Words of Wisdom

Sometimes, when I look at my children, I say to myself "Lillian, you should
have remained a virgin."-- Lillian Carter (mother of Jimmy Carter)

I had a rose named after me and I was very flattered. But I was not pleased to
read the description in the catalog: "No good in a bed, but fine against a wall."-- Eleanor Roosevelt

Last week, I stated this woman was the ugliest woman I had ever seen. I have since been visited
by her sister, and now wish to withdraw that statement.-- Mark Twain

The secret of a good sermon is to have a good beginning and a good ending;
and to have the two as close together as possible.-- George Burns

Santa Claus has the right idea. Visit people only once a year.-- Victor Borge

Be careful about reading health books. You may die of a misprint. -- Mark Twain

By all means, marry. If you get a good wife, you'll become happy; if you get a
bad one, you'll become a philosopher.-- Socrates

I was married by a judge. I should have asked for a jury.-- Groucho Marx

My wife has a slight impediment in her speech.
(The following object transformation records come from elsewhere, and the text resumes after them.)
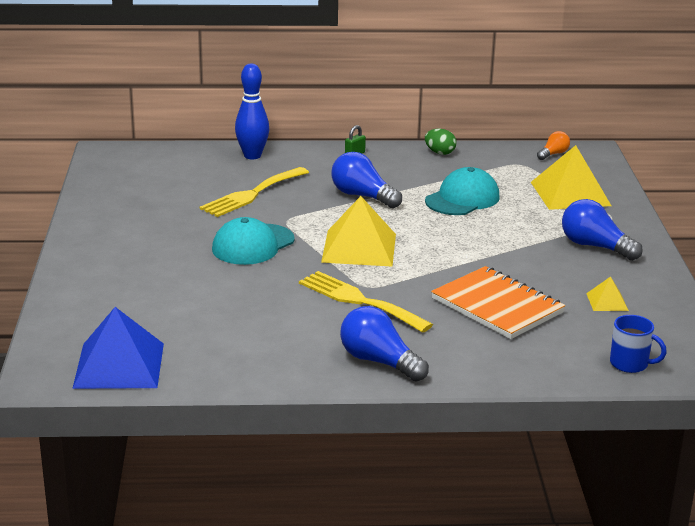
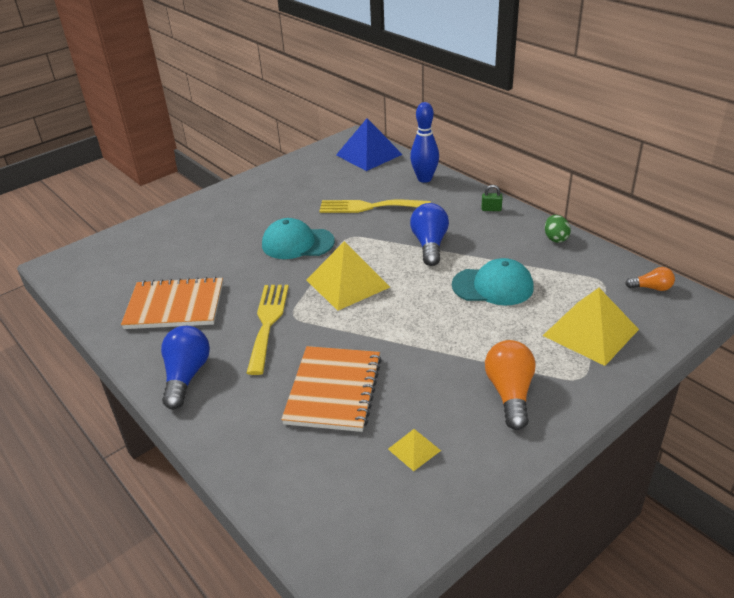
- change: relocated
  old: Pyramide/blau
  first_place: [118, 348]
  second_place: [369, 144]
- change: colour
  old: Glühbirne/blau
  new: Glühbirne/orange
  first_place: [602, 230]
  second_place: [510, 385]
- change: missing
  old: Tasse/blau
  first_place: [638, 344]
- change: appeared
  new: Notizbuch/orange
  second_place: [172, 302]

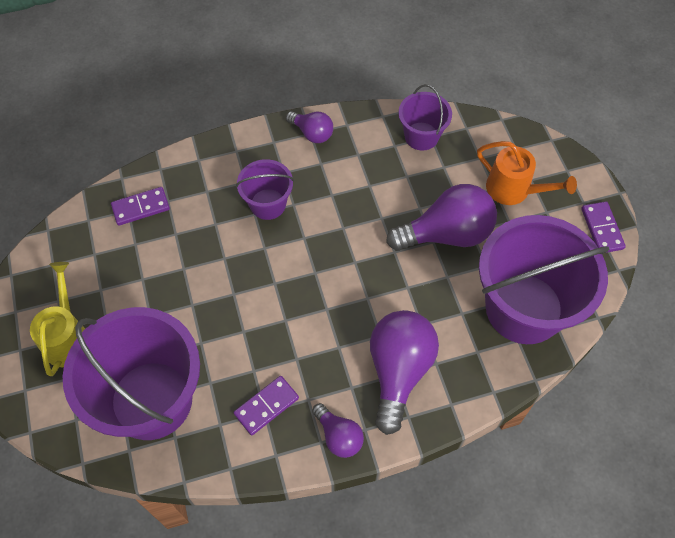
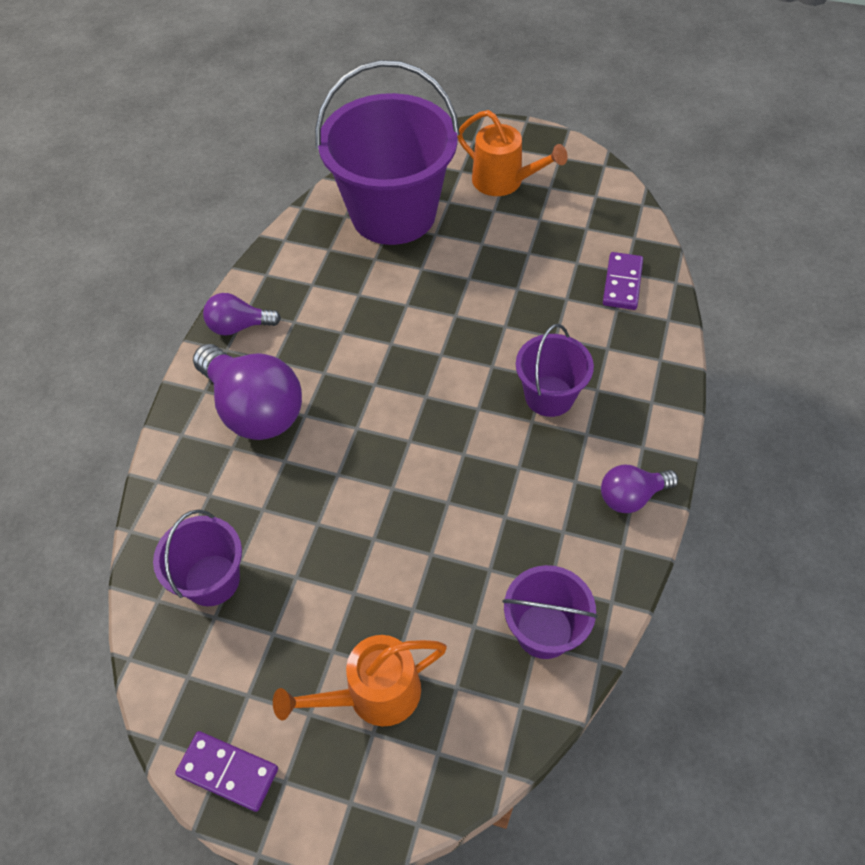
- change: colour
  old: Gießkanne/gelb
  new: Gießkanne/orange
  first_place: [57, 319]
  second_place: [513, 153]
- change: missing
  old: Dominostein/lila
  first_place: [266, 405]
- change: missing
  old: Glühbirne/lila
  first_place: [441, 217]
- change: size
  old: Eimer/lila
  first_place: [544, 279]
  second_place: [197, 558]
  factor: 0.5

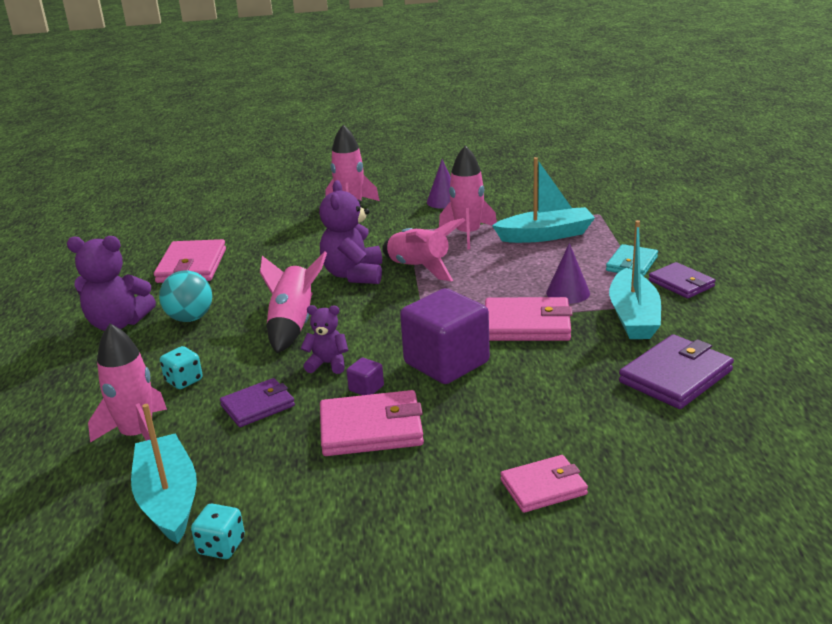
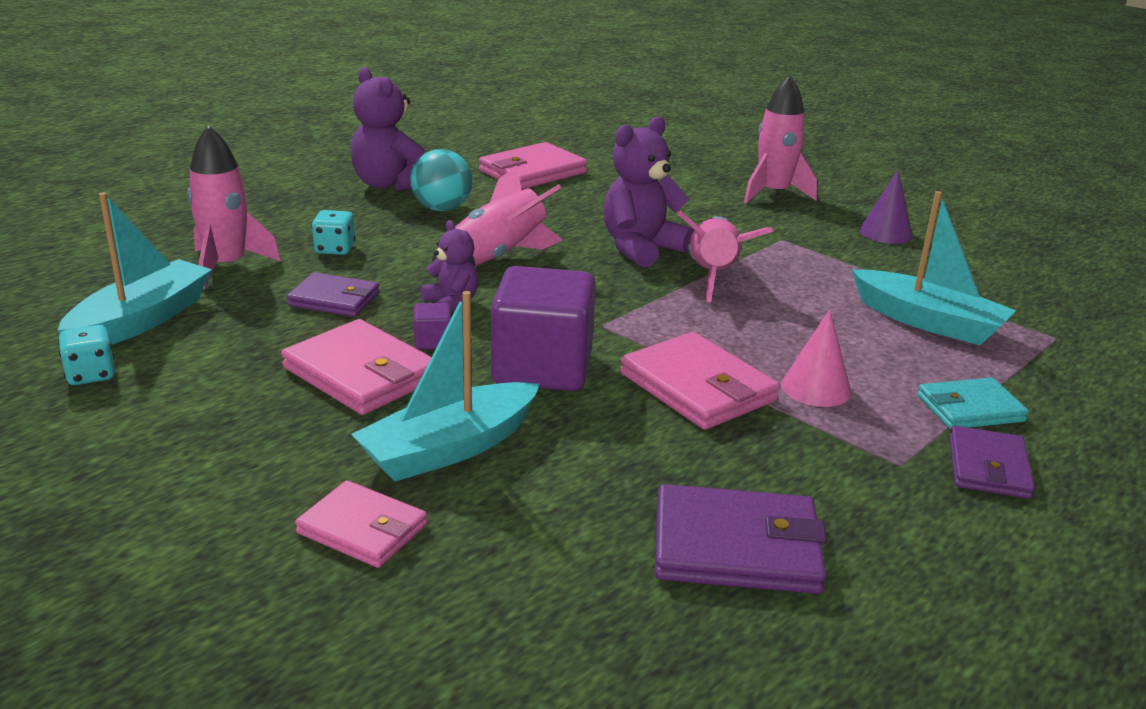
- change: missing
  old: Rakete/rosa
  first_place: [468, 197]
- change: colour
  old: Kegel/lila
  new: Kegel/rosa
  first_place: [568, 273]
  second_place: [816, 358]
- change: relocated
  old: Boot/türkis
  first_place: [635, 279]
  second_place: [445, 386]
Every now and then
she stops to breathe. -- Jimmy Durante

I have never hated a man enough to give his diamonds back.-- Zsa Zsa Gabor

Only Irish coffee provides in a single glass all four essential food groups:
alcohol, caffeine, sugar and fat.-- Alex Levine

My luck is so bad that if I bought a cemetery, people would stop dying.-- Rodney Dangerfield

Money can't buy you happiness...but it does bring you a more pleasant form of misery.-- Spike Milligan

I am opposed to millionaires... but it would be dangerous to offer me the position.-- Mark Twain

Until I was thirteen, I thought my name was SHUT UP.-- Joe Namath

I don't feel old. I don't feel anything until noon. Then it's time for my nap.-- Bob Hope

Don't worry about avoiding temptation, as you grow older, it will avoid you.-- Winston Churchill

Maybe it's true that life begins at fifty...but everything else starts to wear out,
fall out, or spread out.-- Phyllis Diller

By the time a man is wise enough to watch his step, he's too old to go anywhere.-- Billy Crystal

The cardiologist's diet: If it tastes good, spit it out!!!